At the main entrance to the Jinsha Site Museum, visitors are impressed by a gigantic lantern shaped like the gold foil sunbird.[Photo by Huang Zhiling/]

It is that time of year

when lanterns light up the sky in the Jinsha Site Museum in Chengdu, Sichuan province.

To create a festive atmosphere for visitors during Spring Festival, the local government has sponsored a lantern festival in the garden-like museum which covers nearly 29 hectares for eight consecutive years since 2009.

But unlike previous events the current festival, which began on Saturday and ends on Feb 22, features both ancient Chinese and Roman culture.

On the Time Corridor of the museum, visitors are amused to see two lanterns shaped like an old man and woman walking toward each other to kiss.

“The lanterns are modeled on a relief on a sarcophagus of the Han Dynasty (202BC to 220AD) which was unearthed in Yingjing county in Sichuan. The relief is known as the first kiss on earth,” said Tao Xiaoli, an information officer in the museum.
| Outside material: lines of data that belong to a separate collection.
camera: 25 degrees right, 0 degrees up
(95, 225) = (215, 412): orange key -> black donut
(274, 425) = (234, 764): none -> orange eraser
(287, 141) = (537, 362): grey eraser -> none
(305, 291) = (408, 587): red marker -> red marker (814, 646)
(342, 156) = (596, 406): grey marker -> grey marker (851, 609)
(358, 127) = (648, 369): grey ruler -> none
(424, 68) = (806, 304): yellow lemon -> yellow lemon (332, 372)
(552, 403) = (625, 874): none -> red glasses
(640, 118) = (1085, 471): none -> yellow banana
“Each lantern is based on history and has a story to tell,” she said.

Her museum houses relics from the Jinsha Ruins discovered in Chengdu in 2001. Dating back some 3,000 years, they include gold and jade ware and ivory. The best-known relic is the sunbird gold foil chosen as the logo of China Cultural Heritage by the State Administration of Cultural Heritage.
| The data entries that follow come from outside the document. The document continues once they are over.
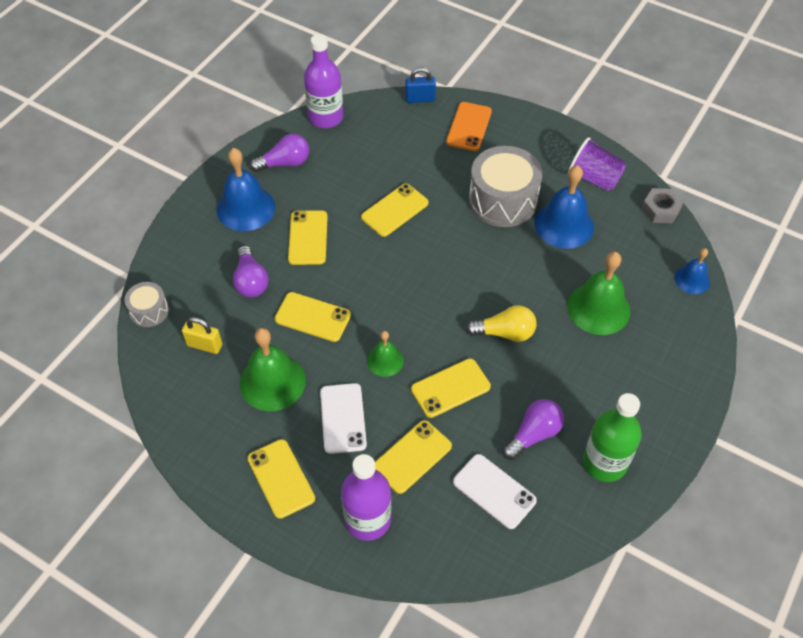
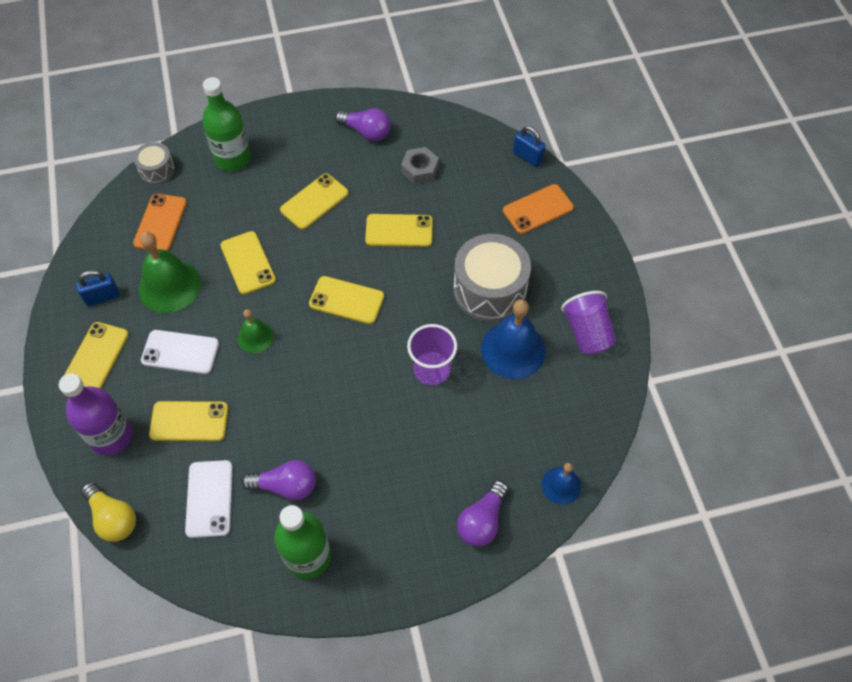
camera: 45 degrees right, 5 degrees up
(203, 256) = (232, 158): none -> green bottle
(204, 345) = (160, 223): yellow padlock -> orange phone
(228, 434) = (102, 297): none -> blue padlock
(245, 208) = (300, 145): blue bell -> none
(251, 281) = (240, 202): purple light bulb -> purple light bulb (482, 521)
(326, 117) = (438, 118): purple bottle -> none
(343, 418) = (180, 352): white phone -> white phone turned 60 degrees clockwise
(450, 388) = (273, 397): yellow phone -> yellow phone (346, 300)
(504, 333) = (361, 393): yellow light bulb -> yellow light bulb (113, 518)
(530, 279) = (432, 369): none -> purple cup
(598, 308) = (454, 439): green bell -> none
(660, 210) = (610, 406): grey nut -> grey nut (420, 169)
On the museum’s south gate which is the main entrance, visitors are impressed by a gigantic lantern shaped like the gold foil sunbird.

Near the Ruins Hall where relics from the Jinsha Ruins were unearthed, visitors can see lanterns showing an ancient story-telling figurine, two ancient Chinese making rice wine and an ancient young woman striking bells.
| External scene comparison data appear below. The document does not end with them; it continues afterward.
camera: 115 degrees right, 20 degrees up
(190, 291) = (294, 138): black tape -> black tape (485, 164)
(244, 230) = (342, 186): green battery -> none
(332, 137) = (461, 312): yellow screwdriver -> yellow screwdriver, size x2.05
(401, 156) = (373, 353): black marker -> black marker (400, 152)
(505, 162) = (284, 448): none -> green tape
The story-telling figurine lantern is modeled on one unearthed in a tomb of the Han Dynasty (202BC to 220AD) in the suburbs of Chengdu.

At the end of the Time Corridor near the Relic Display Hall which houses relics from the Jinsha Ruins, visitors come across lanterns in the shape of soldiers from the Roman Empire.

“The soldiers do not look fierce. Instead, they look like cute children who guard the Relic Display Hall where relics from their country are on display,” said Sui Yongnian, a visitor who posed for a picture in front of one soldier.

To present the ancient Roman civilization to Chinese audiences, the Jinsha Site Museum, Tianjin Museum, Shandong Museum and Yunnan Museum have borrowed 233 sets of cultural relics of ancient Rome collected by Italian museums.

They include statues and gold and silver coins that will be on display in the Jinsha Site Museum until April 8 on the first leg of a China tour. The next three legs will be in Tianjin municipality and Shandong and Yunnan provinces.

“Many of the exhibits are being shown in China for the first time. The insurance for all the relics is nearly 100 million yuan ($15 million),” said Huang Yujie, an official in charge of relic display in the Jinsha Site Museum.

Parallel to the history of the Roman Empire from the first century BC to the fourth century, the exhibition follows a chronological progression along a symbolic route stretching from the Imperial Forums of Caesar Augustus to the Arch of Constantine.

All objects in the exhibition are meant to reconstruct the lives and everyday scenes of the Romans from the emperor to the intellectuals and ordinary people over a period of 500 years, organizers said.